I am, I think, a tad depressed. Not the clinical sort, but the situational sort. There isn't enough money in the budget. There hasn't been enough money in the budget for a long, long time. As far as I can tell, there will never again be enough money in the budget. Which sucks, since I really like things like being able to paint the house and hire tree extraction specialists and put down carpet when the old one is so threadbare that it's entirely missing in places. It hurts, because the job my husband does is important and should be paid accordingly - not lavishly, but accordingly. And I wish I lived in a country that actually does value the family instead of just paying lip service to the idea and then snarling at people when they do have families to take care of. How do you find a well-paying job when the entire system is rigged so that only the CEOs actually matter? Everybody else is told that they're starving because they're lazy and/or undereducated when it's really just that they aren't a CEO of a major corporation. Be the CEO of a major corporation and you'll make out like a bandit, even if the company you're representing goes bankrupt and then goes under.
I can't fix the world. Not even one little corner. There are days when I can't even fix me, not even the slightest bit.
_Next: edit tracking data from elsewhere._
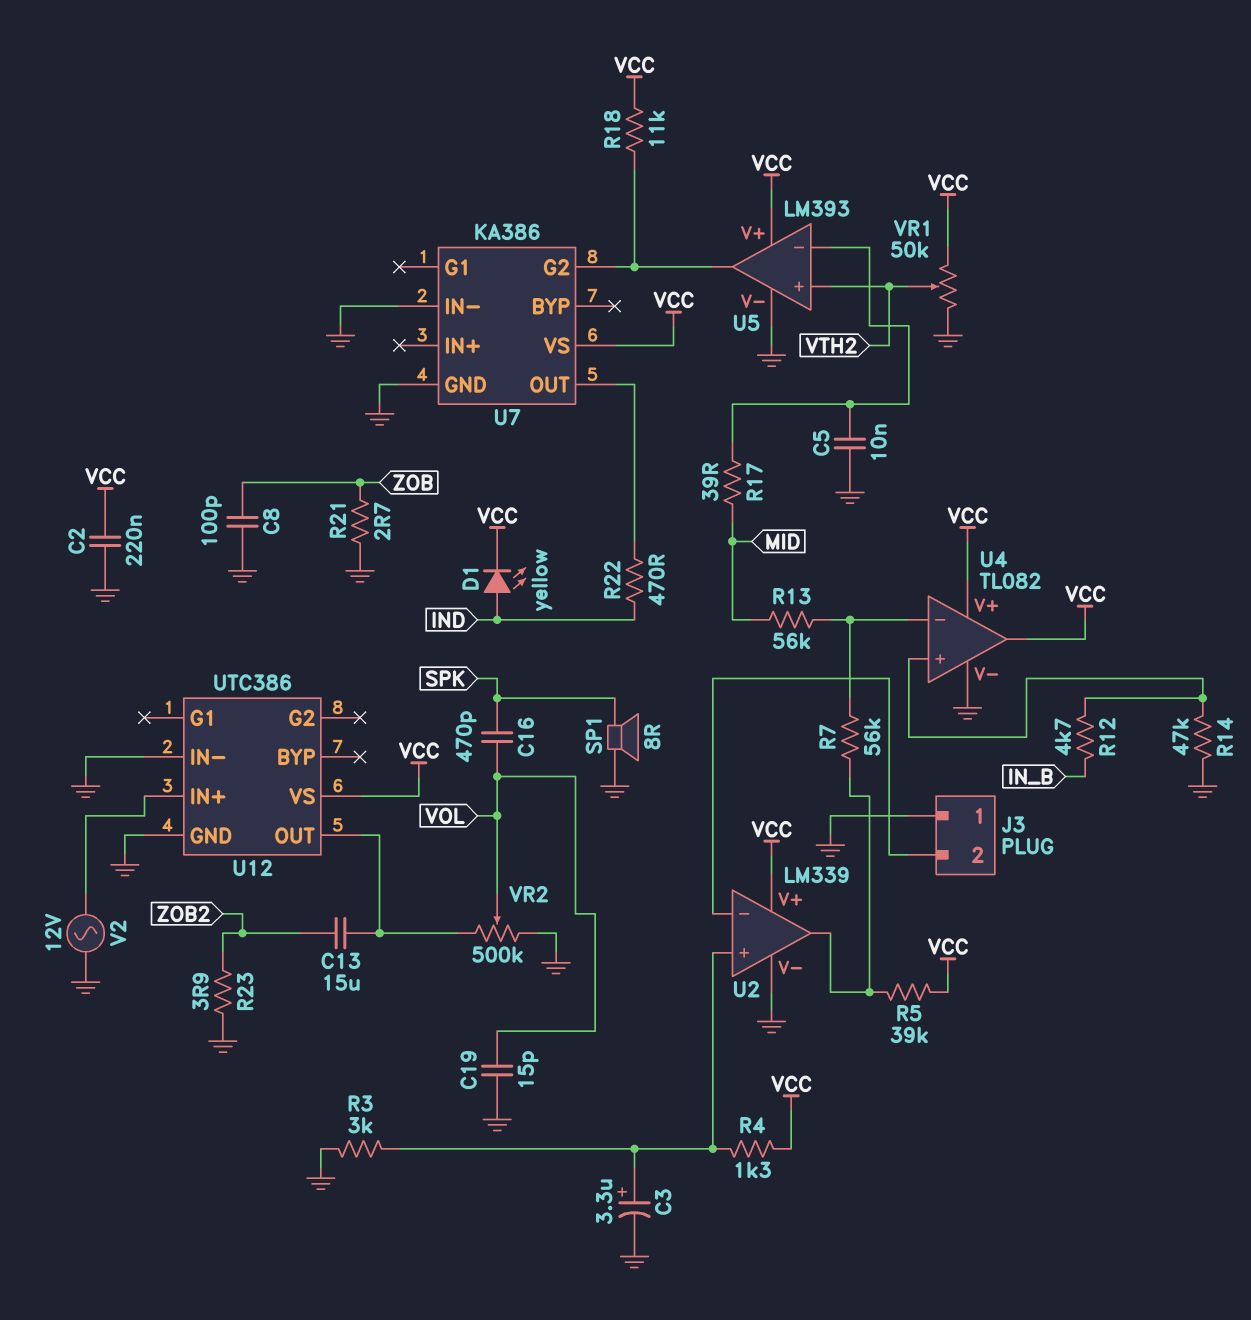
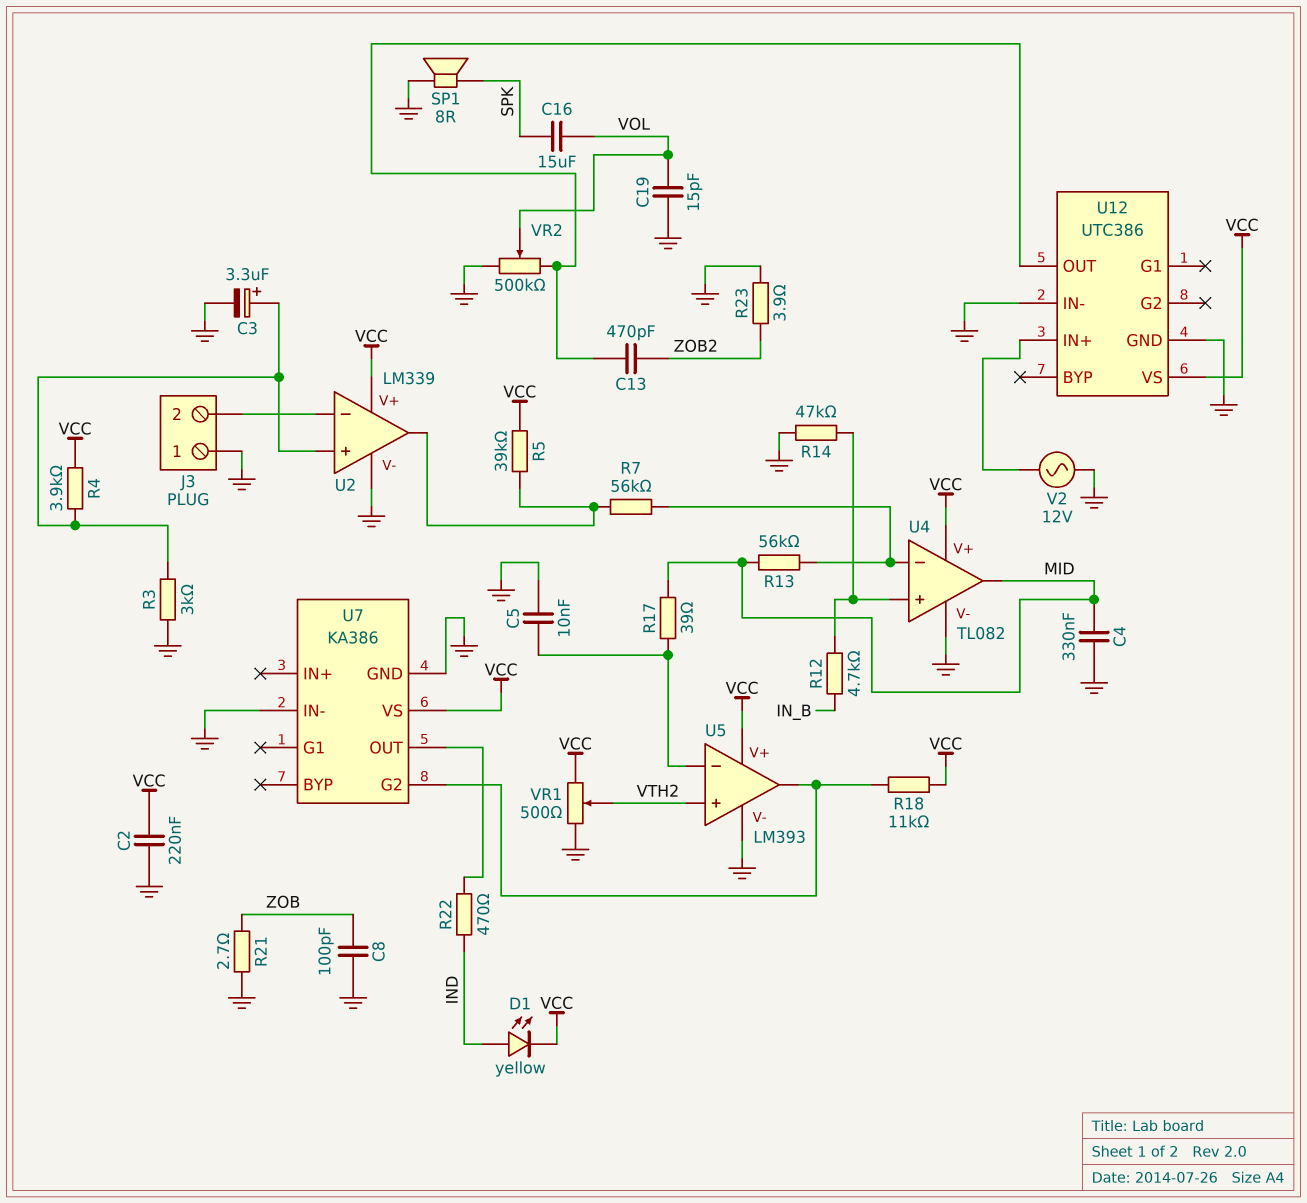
C4: none -> 330nF (GND, MID)
C13: 15uF (U12/OUT, ZOB2) -> 470pF (U12/OUT, ZOB2)
C16: 470pF (SPK, VOL) -> 15uF (SPK, VOL)
R4: 1.3k (U2/in+, VCC) -> 3.9k (U2/in+, VCC)
U4 pin out: VCC -> MID
VR1: 50k (GND, VCC, wiper VTH2) -> 500 (GND, VCC, wiper VTH2)

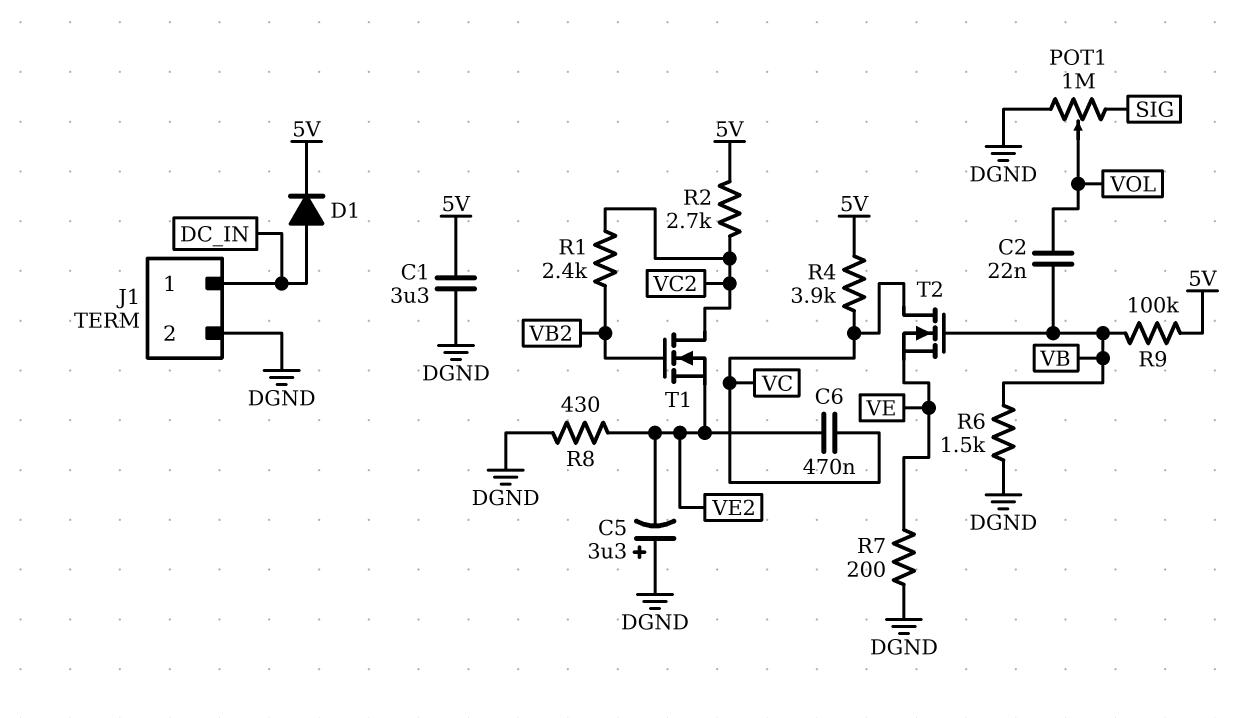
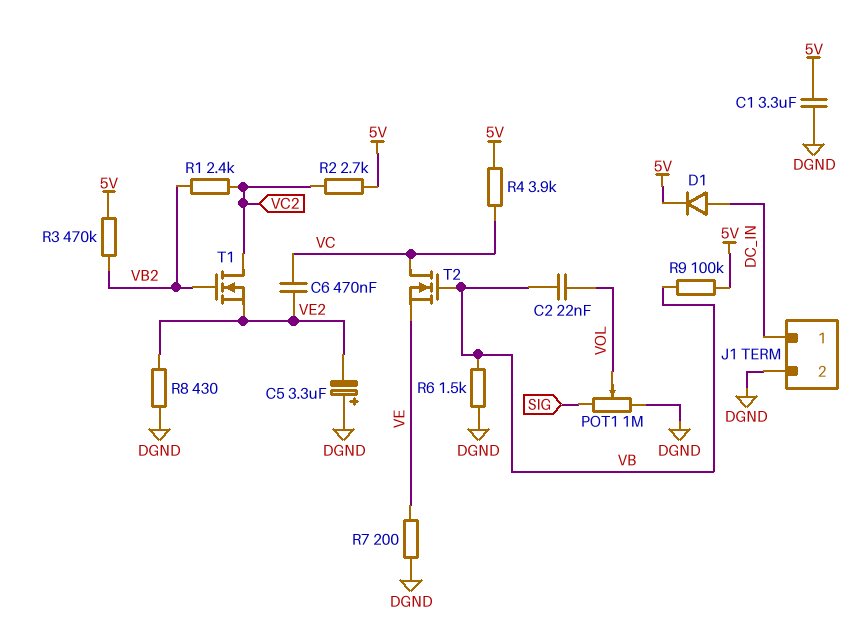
R3: none -> 470k (5V, VB2)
I do, however, know how to start. Little things, little pieces, little ways of doing things differently until something works. Staring at computer screen all day can make me crazy. Working with my hands makes me feel better. Thinking about all of the ways my life has gotten worse and doesn't ever look like it's getting better - well, no kidding that thinking that way is going to just spiral me down and out. So getting a project going that gives me something to show for my time, yeah, I know it isn't perfect and it won't solve everything but it will solve this one little thing for this brief period of time. Maybe, if I get lucky, I'll be able to string enough of those along to make it worth feeling better.